2017-05-02 Thread George Mihaiescu
One problem that I can see with this setup is that you will fill up the SSDs 
holding the primary replica before the HDD ones, if they are much different in 
size.

Other than that, it's a very inventive solution to increase read speeds without 
using a possibly buggy cache configuration.



> On Apr 20, 2017, at 05:25, Richard Hesketh  
> wrote:
> 
>> On 19/04/17 21:08, Reed Dier wrote:
>> Hi Maxime,
>> 
>> This is a very interesting concept. Instead of the primary affinity being 
>> used to choose SSD for primary copy, you set crush rule to first choose an 
>> osd in the ‘ssd-root’, then the ‘hdd-root’ for the second set.
>> 
>> And with 'step chooseleaf first {num}’

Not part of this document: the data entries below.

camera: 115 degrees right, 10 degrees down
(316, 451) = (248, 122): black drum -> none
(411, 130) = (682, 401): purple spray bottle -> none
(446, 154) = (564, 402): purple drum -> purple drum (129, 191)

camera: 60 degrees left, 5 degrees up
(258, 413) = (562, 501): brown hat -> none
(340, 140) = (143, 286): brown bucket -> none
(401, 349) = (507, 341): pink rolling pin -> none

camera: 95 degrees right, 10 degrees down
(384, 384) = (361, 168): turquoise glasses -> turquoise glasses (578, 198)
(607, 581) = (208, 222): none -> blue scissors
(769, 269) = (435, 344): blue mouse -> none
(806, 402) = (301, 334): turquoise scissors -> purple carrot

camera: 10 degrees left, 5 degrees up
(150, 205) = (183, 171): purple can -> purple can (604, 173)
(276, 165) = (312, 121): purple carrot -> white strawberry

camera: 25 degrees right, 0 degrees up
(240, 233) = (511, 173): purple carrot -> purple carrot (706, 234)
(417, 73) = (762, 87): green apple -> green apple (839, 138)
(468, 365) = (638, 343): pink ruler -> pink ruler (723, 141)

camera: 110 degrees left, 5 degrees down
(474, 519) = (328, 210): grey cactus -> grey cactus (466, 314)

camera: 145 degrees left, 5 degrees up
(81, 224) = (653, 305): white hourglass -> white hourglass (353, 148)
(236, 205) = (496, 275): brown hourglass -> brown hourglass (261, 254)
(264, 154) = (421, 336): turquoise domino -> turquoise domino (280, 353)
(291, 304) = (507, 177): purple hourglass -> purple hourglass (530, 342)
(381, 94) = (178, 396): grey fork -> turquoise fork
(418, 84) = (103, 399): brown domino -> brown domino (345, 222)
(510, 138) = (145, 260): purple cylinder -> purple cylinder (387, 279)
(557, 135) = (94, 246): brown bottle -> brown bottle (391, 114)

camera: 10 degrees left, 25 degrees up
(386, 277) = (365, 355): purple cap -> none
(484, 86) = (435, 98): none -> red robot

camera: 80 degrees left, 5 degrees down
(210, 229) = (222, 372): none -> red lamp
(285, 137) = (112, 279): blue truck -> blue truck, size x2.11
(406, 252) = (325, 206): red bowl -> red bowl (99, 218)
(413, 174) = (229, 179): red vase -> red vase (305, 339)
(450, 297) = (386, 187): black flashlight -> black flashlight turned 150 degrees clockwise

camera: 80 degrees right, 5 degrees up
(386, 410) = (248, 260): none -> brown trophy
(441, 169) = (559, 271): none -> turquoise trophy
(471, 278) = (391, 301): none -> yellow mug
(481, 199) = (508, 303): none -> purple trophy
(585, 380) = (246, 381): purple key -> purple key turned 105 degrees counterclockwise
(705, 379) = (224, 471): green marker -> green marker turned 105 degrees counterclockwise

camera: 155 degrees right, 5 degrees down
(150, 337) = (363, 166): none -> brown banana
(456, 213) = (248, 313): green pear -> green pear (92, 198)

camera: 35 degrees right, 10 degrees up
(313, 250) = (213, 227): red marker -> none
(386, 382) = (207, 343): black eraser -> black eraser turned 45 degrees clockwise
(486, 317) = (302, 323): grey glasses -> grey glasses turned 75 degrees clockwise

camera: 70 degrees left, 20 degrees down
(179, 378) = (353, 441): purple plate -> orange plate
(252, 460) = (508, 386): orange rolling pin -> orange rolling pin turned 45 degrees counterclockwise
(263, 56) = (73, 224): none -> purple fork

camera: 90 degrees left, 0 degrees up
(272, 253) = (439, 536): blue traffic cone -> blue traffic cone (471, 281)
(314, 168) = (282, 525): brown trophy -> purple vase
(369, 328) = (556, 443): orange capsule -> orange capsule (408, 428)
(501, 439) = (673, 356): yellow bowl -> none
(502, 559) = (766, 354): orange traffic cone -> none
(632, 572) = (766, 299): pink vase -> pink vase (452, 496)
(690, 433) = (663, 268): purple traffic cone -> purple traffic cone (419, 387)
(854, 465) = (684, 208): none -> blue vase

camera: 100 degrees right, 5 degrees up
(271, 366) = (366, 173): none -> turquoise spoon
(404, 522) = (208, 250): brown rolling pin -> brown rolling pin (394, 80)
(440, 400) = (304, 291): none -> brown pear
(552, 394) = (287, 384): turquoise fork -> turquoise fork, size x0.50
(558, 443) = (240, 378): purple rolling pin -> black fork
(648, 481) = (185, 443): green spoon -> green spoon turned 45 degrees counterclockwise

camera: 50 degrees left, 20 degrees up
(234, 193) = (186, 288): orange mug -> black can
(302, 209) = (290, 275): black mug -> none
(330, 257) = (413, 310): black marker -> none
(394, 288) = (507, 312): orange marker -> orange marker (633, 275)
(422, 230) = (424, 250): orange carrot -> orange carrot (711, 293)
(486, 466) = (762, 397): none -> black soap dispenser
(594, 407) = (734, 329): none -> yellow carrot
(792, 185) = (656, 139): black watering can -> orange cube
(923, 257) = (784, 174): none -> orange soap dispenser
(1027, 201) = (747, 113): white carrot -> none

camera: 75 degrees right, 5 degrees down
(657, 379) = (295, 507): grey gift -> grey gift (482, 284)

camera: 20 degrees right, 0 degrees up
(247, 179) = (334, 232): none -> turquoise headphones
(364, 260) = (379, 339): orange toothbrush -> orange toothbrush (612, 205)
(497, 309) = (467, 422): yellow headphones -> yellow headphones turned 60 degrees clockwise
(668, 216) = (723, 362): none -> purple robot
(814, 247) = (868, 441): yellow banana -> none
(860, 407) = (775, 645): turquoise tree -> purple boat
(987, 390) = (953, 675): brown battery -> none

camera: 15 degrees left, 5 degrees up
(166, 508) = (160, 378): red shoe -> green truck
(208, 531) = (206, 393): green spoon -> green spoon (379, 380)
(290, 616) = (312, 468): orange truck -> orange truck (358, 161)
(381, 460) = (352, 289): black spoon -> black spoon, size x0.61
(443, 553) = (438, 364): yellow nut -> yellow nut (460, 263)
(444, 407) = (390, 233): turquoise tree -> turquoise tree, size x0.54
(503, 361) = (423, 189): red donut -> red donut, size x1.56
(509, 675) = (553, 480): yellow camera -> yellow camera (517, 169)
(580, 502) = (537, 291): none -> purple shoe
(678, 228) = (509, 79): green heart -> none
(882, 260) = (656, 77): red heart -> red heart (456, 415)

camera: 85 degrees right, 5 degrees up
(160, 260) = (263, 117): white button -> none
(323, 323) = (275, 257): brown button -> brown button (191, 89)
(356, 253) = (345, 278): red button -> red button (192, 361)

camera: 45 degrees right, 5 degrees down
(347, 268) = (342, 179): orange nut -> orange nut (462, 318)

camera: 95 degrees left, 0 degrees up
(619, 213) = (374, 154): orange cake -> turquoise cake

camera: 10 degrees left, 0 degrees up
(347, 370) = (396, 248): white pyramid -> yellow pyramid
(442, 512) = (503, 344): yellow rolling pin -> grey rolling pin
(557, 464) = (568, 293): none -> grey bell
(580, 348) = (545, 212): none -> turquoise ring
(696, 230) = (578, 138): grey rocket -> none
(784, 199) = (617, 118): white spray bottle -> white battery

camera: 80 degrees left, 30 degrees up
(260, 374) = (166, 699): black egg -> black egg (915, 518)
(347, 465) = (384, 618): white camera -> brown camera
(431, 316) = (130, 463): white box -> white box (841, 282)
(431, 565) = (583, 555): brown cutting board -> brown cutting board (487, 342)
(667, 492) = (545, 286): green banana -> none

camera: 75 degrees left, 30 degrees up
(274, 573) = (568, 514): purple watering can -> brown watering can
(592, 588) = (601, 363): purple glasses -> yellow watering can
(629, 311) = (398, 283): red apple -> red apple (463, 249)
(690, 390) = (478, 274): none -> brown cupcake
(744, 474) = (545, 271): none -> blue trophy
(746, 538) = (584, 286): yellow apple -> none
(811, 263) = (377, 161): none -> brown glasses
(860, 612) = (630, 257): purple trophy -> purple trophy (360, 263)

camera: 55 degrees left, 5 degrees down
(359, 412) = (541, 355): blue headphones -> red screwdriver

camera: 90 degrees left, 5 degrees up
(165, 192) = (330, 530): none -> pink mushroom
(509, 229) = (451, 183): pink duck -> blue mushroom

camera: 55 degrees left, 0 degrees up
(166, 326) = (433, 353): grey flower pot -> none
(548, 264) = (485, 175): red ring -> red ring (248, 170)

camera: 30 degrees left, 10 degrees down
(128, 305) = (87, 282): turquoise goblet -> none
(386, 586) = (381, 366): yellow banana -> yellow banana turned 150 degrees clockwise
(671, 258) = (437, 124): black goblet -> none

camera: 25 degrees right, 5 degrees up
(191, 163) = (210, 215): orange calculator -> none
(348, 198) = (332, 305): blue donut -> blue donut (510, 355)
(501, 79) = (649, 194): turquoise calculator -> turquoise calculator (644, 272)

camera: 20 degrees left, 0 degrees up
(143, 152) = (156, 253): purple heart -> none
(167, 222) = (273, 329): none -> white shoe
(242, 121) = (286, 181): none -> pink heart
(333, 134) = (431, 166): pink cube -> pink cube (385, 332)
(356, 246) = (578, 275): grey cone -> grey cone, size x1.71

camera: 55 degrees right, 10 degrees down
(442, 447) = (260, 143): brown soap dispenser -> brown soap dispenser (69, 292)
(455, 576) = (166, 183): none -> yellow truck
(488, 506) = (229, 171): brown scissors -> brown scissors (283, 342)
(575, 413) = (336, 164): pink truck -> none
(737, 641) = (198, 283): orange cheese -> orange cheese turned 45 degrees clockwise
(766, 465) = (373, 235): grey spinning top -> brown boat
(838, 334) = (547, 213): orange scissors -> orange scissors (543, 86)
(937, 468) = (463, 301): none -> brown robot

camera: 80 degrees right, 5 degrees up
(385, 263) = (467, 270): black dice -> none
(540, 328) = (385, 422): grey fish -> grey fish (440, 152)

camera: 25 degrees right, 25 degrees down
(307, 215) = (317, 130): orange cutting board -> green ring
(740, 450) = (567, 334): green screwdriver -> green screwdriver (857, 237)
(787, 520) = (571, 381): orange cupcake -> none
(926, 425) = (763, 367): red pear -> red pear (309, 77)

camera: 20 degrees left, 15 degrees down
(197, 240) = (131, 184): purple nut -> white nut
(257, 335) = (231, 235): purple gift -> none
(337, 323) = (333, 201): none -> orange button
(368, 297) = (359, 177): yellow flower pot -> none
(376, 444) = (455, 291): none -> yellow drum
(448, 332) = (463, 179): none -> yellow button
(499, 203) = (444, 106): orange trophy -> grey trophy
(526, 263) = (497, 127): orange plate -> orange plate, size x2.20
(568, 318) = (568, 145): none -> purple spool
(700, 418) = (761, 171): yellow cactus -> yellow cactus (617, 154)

>>> If {num} > 0 && < pool-num-replicas, choose that many buckets. 
>> So 1 chooses that bucket
>>> If {num} < 0, it means pool-num-replicas - {num}
>> And -1 means it will fill remaining replicas on this bucket.
>> 
>> This is a very interesting concept, one I had not considered.
>> Really appreciate this feedback.
>> 
>> Thanks,
>> 
>> Reed
>> 
>>> On Apr 19, 2017, at 12:15 PM, Maxime Guyot  wrote:
>>> 
>>> Hi,
>>> 
> Assuming production level, we would keep a pretty close 1:2 SSD:HDD ratio,
 1:4-5 is common but depends on your needs and the devices in question, ie. 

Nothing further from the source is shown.